The Song of the Quarkbeast
Image from Jasper Fforde

Title: The Song of the Quarkbeast (The Chronicles of Kazam #2)

Author: Jasper Fforde

Genre: Fantasy

WARNING: This book is second in a series, so this review might contain spoilers of the first book. If you haven’t read The Last Dragonslayer, I recommend not reading this review.

Magic has been in a sad state in the Ununited Kingdom for years, but now it’s finally on the rise, and boneheaded King Snodd IV knows it. If he succeeds at his plot, the very future of magic will be at risk!
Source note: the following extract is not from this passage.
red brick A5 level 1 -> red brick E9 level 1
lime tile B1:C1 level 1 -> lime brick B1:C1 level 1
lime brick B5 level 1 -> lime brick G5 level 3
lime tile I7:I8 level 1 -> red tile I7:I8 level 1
Sensible sixteen-year-old Jennifer Strange, acting manager of Kazam Mystical Arts Management and its unpredictable crew of sorcerers, has little chance against the king and his cronies—but there’s no way Kazam will let go of the noble powers of magic without a fight. A suspenseful, satirical story of Quarkbeasts, trolls, and wizidrical crackle!
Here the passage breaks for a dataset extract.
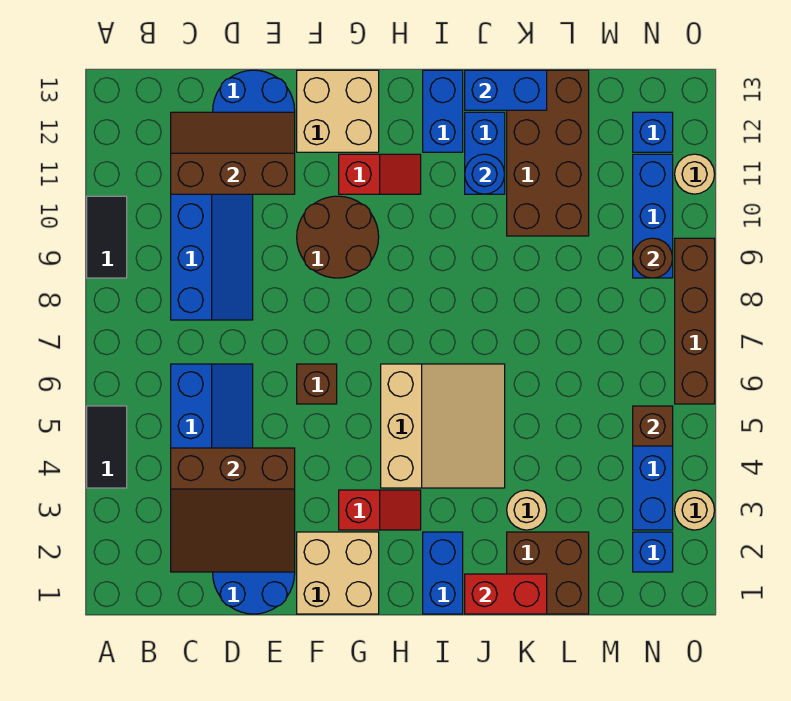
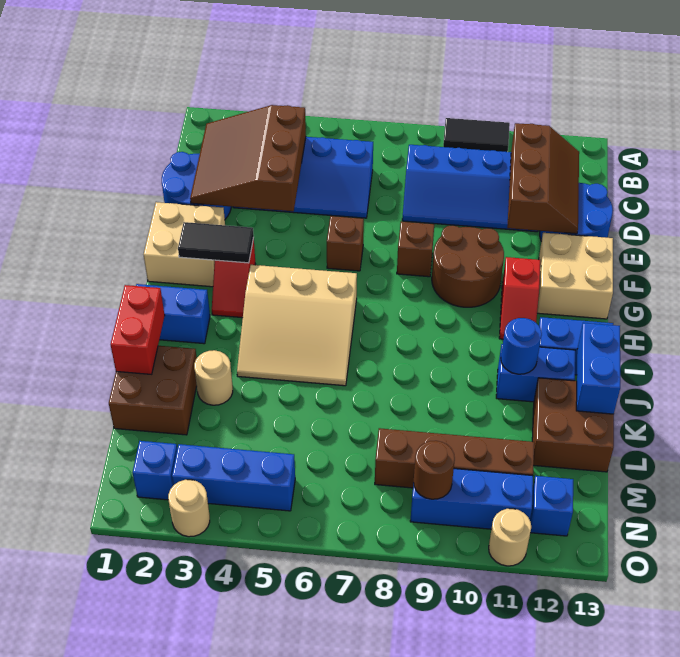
black tile A4:A5 level 1 -> black tile G2:G3 level 2
brown brick K10:L13 level 1 -> brown brick K12:L13 level 1
brown brick N5 level 2 -> brown brick F8 level 1
brown brick O6:O9 level 1 -> brown brick M8:M11 level 1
I was on the way out of the library when I saw this on the “new arrivals” shelf, and I made three people look by squealing and snatching it. I had so much fun with the screwball The Last Dragonslayer that I was super excited to get this one.
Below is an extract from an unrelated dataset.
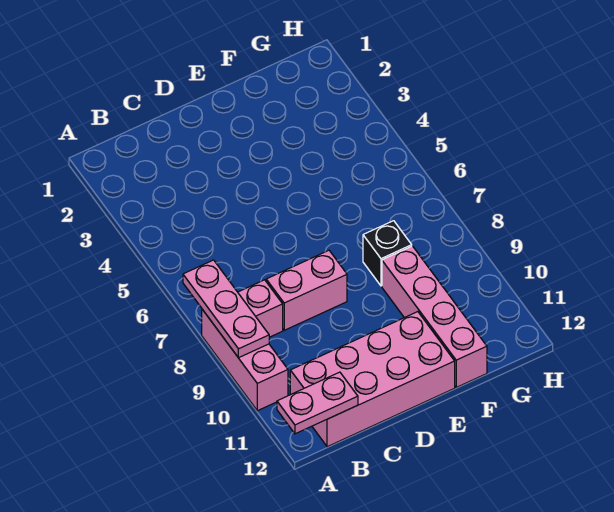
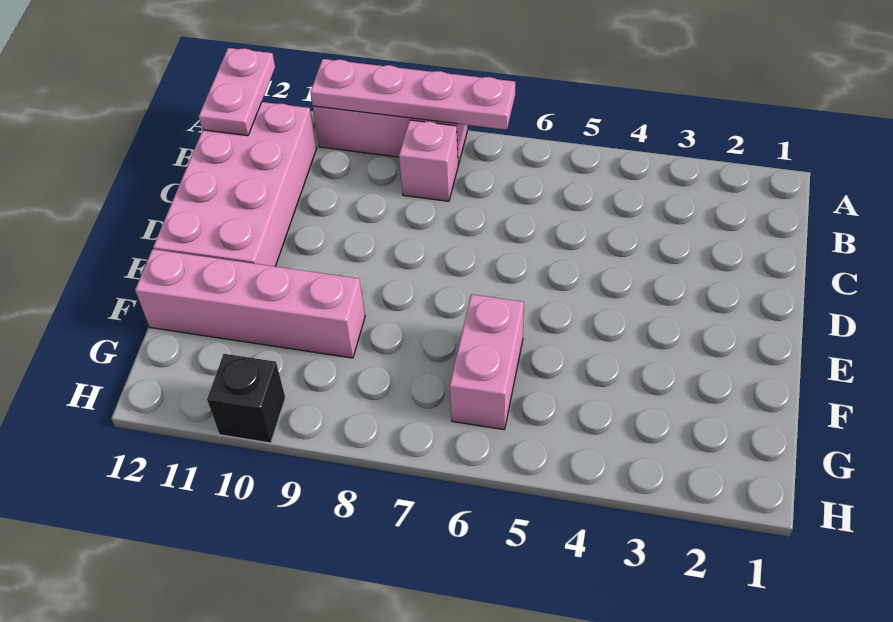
pink plate A7:A9 level 2 -> pink plate A7:A10 level 2
pink brick C8:D8 level 1 -> pink brick F6:G6 level 1
black brick F8 level 1 -> black brick H10 level 1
I still loved Jennifer, likely because she’s so much like me. She’s sensible and organized and is a fabulous manager, plus she’s brave and smart. I wouldn’t want to put Jennifer out of a job, but I seriously want to manage Kazam.

All the other characters were fabulous, too. Jennifer’s quirky semi-apprentice, Tiger; the ridiculous King Snodd and his strong-willed wife; and all the amazing and eccentric wizards at Kazam. I wish I had space to say how much I loved them all.

I described the first book as zany – it means “unconventionally amusing,” and I thought that fit perfectly. The Song of the Quarkbeast was zany, too, but it also had more serious elements, too. After all, the future of magic is in the balance. There’s also a hunter who just likes to kill things, a near-death experience, the sad history of a once-great wizard, and even a semi-death.

It was still fun and light-hearted, just not as much as The Last Dragonslayer. And I don’t want to say much more about the plot for fear of spoilers. It’s so much fun to discover for yourself.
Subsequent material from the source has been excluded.